Archived Outdoors

Donation opens visitor centers for holiday weekend

Oconaluftee Visitor Center.  Trotter and Associates photo Oconaluftee Visitor Center. Trotter and Associates photo

Despite the ongoing government shutdown, two visitor centers in the Great Smoky Mountains National Park were open over Martin Luther King, Jr. weekend thanks to a donation from Friends of the Smokies. Appropriations from federal recreation fees are also keeping a third visitor center, as well as a variety of restroom facilities, open during the shutdown. 

Park visitation typically spikes over the holiday weekend, and park partners had worried that if no visitor services were available over that period, damage to the park would ensue. Friends of the Smokies’ donation kept the Oconaluftee Visitor Center near Cherokee and the Sugarlands Visitor Center near Gatlinburg open from Friday, Jan. 18, through Monday, Jan. 21. Monday afternoon, the centers closed again until federal funding is restored and the park fully opens. 

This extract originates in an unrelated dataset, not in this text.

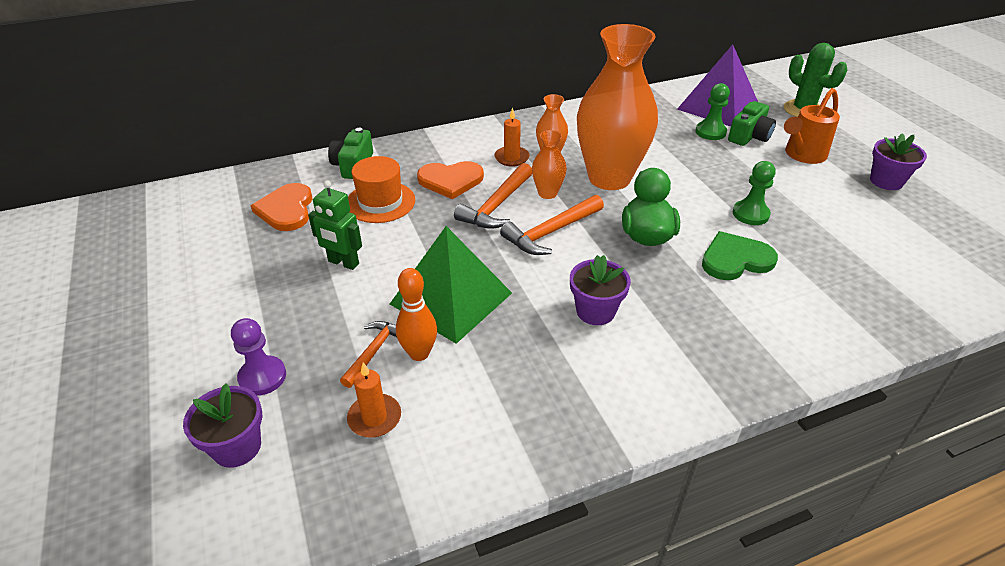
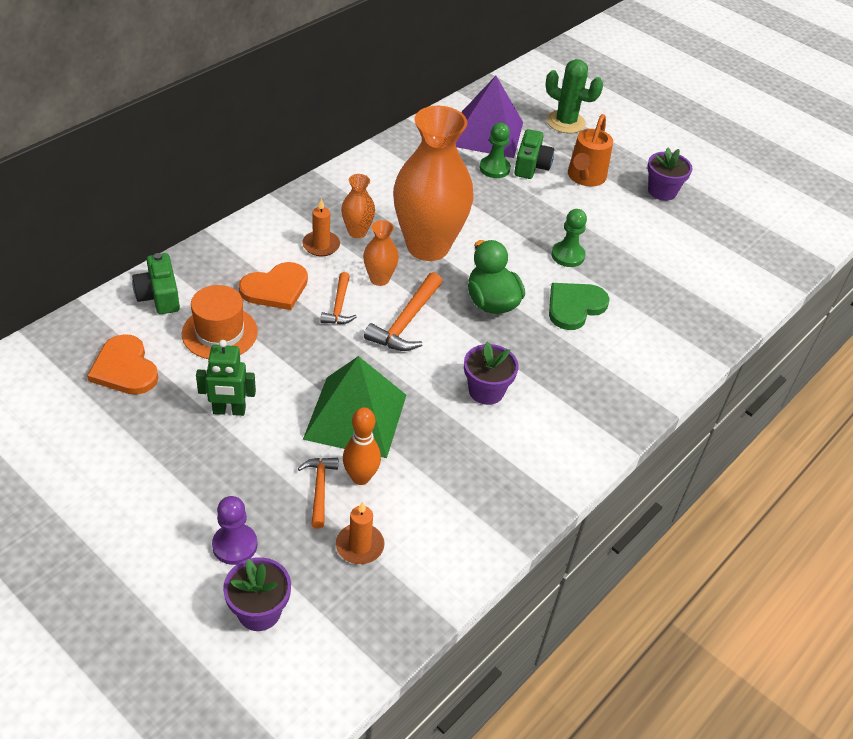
camera: 30 degrees left, 5 degrees up
(496, 206) = (339, 306): orange hammer -> orange hammer, size x0.63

“We are proud to commit funding for the visitor centers and restrooms to reopen during the holiday weekend in order for rangers to provide a safe and enjoyable visitor experience,” Friends of the Smokies Executive Director Tim Chandler said. “Any opportunity to work with our partners to preserve and protect America’s most-visited national park is a welcome one, and Friends of the Smokies stands at the ready to provide further support.”

The donation provided resource education park rangers to work the visitor center and provide information services to park visitors. The nonprofit also paid park employees to clean, reopen and maintain restrooms at the visitor centers during the temporary reopening, and Great Smoky Mountains Association staff kept park stores open at both locations, with all sales supporting the park. 

Restrooms are open at Newfound Gap, Cable Mill in Cades Cove, Smokemont Campground and Deep Creek Picnic Area, due to direction from the National Park Service last week that revenue generated by recreation fees could be used to clean and maintain the facilities during the shutdown. This federal funding also allowed the reopening of Cades Cove Campground and Picnic Area — including restrooms — and maintenance of Little River Road between Metcalf Bottoms Picnic Area and the Townsend Wye and Foothills Parkway East. The funding is also keeping the visitor center at Cable Mill in Cades Cove open from 9 a.m. to 4:30 p.m., with staffing from GSMA. 

Friends and GSMA have both stepped up during the shutdown to provide essential services during the park’s busiest times. GSMA donated more than $50,000 to keep the visitor centers at Oconaluftee, Sugarlands and Cades Cove open from Dec. 22 through Jan. 1, and Jan. 4 Friends of the Smokies announced it would fund restroom maintenance at Newfound Gap and Cades Cove for at least two weeks, though the funds were not needed that long due to the release of federal recreation fees.